跨域可以正常请求与响应，但是结果被浏览器拦截

#解决跨域问题

#CORS 跨源资源共享

服务器配置响应头Access-Control-Allow-Origin: <origin> | *具体域名或者全部

跨域请求会自动携带 Origin 请求头

例如 点击标题的 CORS MDN 链接后打开控制台查看请求的 js 文件响应头，会找到 CORS 属性

#简单请求

• GET、POST 及 HEAD
• 请求头 仅限Accept、Accept-Language、Content-Language。
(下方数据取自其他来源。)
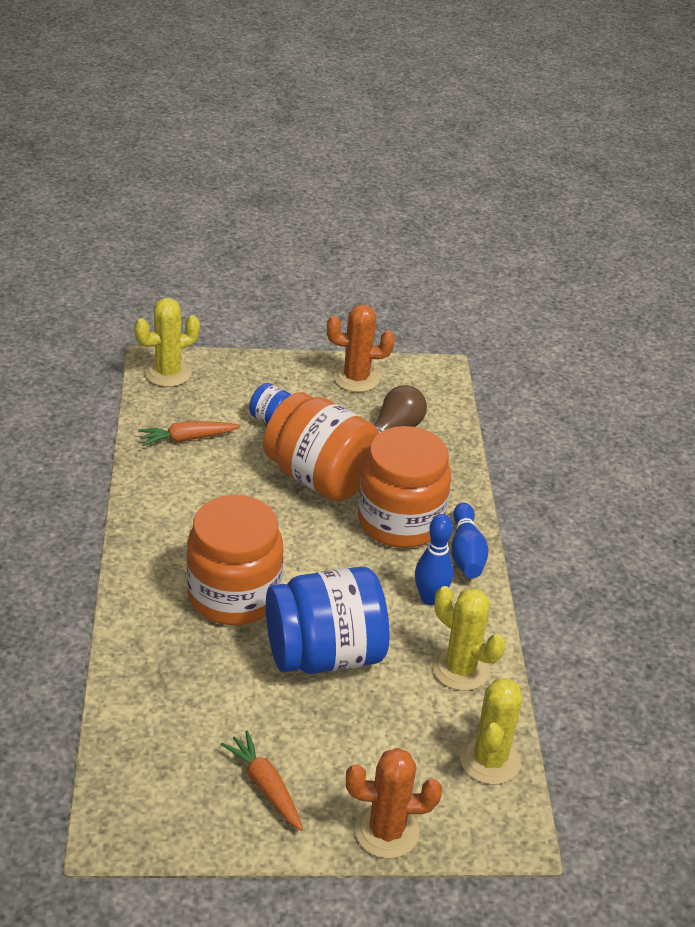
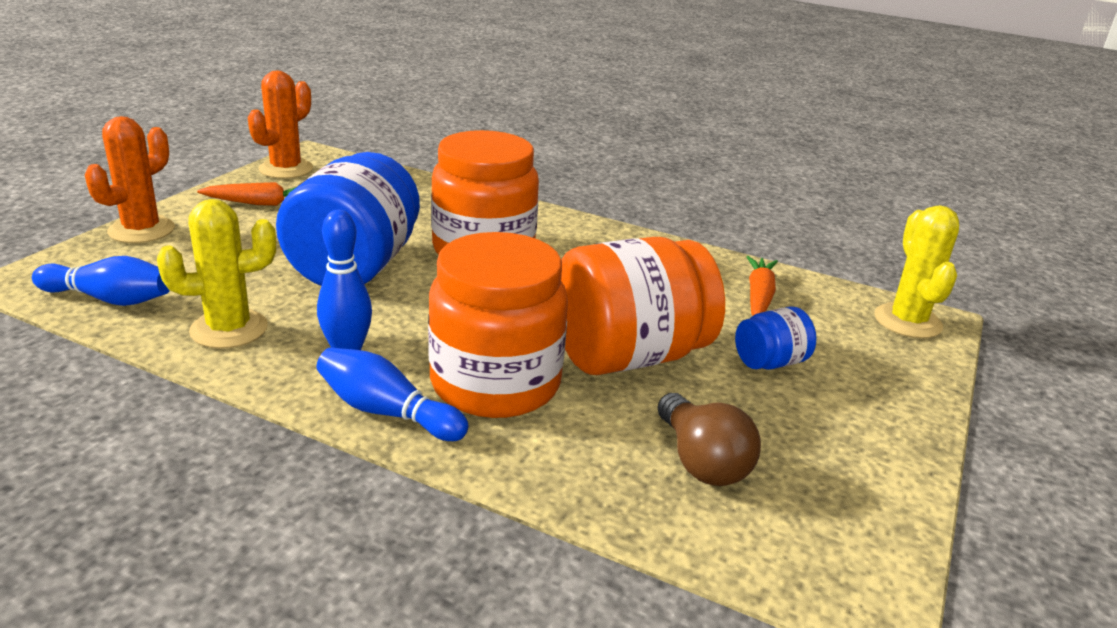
camera: 120 degrees right, 10 degrees down
(356, 378) = (862, 475): orange cactus -> orange cactus (286, 169)
(489, 760) = (110, 299): yellow cactus -> blue bowling pin

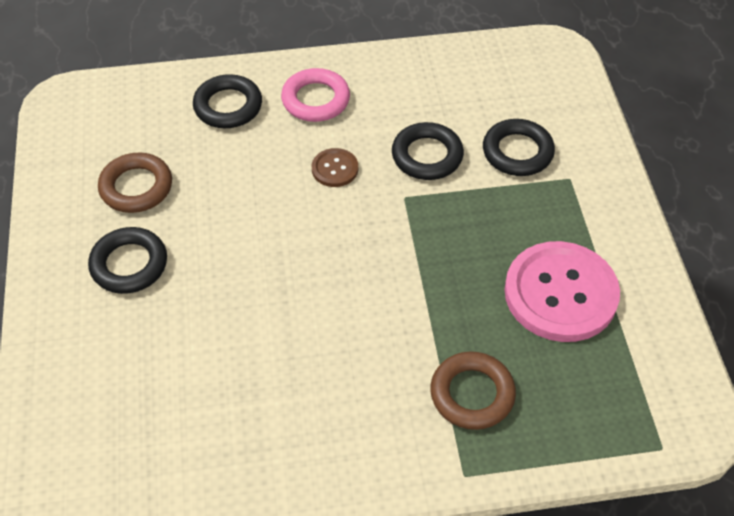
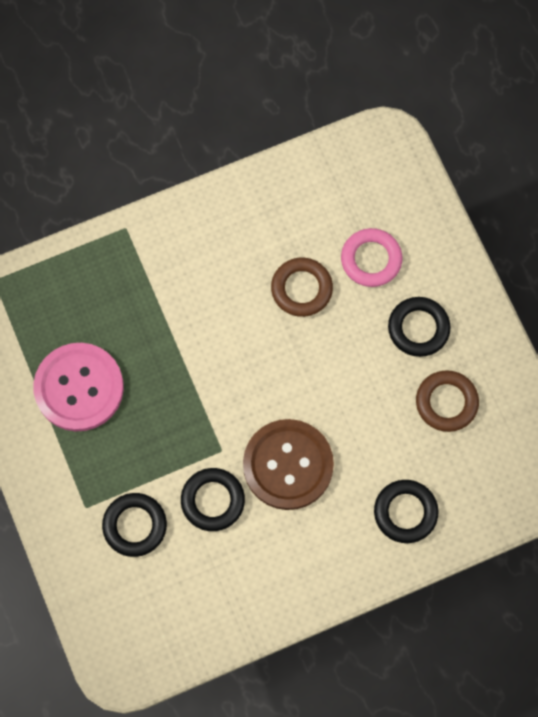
camera: 165 degrees right, 20 degrees up
(316, 100) = (329, 541): pink ring -> pink ring (371, 259)
(335, 169) = (288, 465): brown button -> brown button, size x2.20
(472, 394) = (131, 287): brown ring -> brown ring (301, 289)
Last-Event-ID、Content-Type仅限内容为application/x-www-form-urlencoded、multipart/form-data、text/plain

#非简单请求

非简单请求时浏览器会发起一个 OPTIONS 方法(状态码可以是 204 No Content) 请求检查服务器是否支持 CORS，即预检请求 Preflight

会携带三个请求头

例如： 直接本网站通过控制台发送即可

await fetch('https://httpbin.org/cors', {
  headers: { mehod: 'PUT' },
})

#CORS 多域名跨域

因为仅跨域请求携带 Origin 请求头

所以通过请求头 Origin 在服务器判断

• 如果没有则不配置
• 如果有则配置对应域名：Access-Control-Allow-Origin: <Origin>

通过响应头 vary:Origin 对不同域名来源缓存，防止缓存了 a 域名，b 域名访问也是 a 域名的内容

#反向代理

开发环境：webpack proxy 生产环境：nginx

#jsonp

通过<script src=''>请求，所以只能是GET请求

实现：

• 前端传给后端函数名 name
• 后端返回 name(JSON.stringify(data))
• script 标签加载：<script src="http://localhost:3000?callback=name"></script>

script 标签加载后会执行 js 文件，就是执行name(JSON.stringify(data))，前端就可以在 name 函数内拿到 data

#应用场景

除了跨域还有 webpack 加载 chunk 模块

#跨域携带 cookie

默认不携带 需要配置浏览器与服务器

• 浏览器 fetch 配置属性credentials: include
• 服务器配置响应头 access-control-allow-credentials: true且access-control-allow-origin: <origin>不能为*

例如：

await fetch('https://httpbin.org/cookies/set/a/3', {
  headers: { 'content-type': 'application/json' },
  credentials: 'include',
})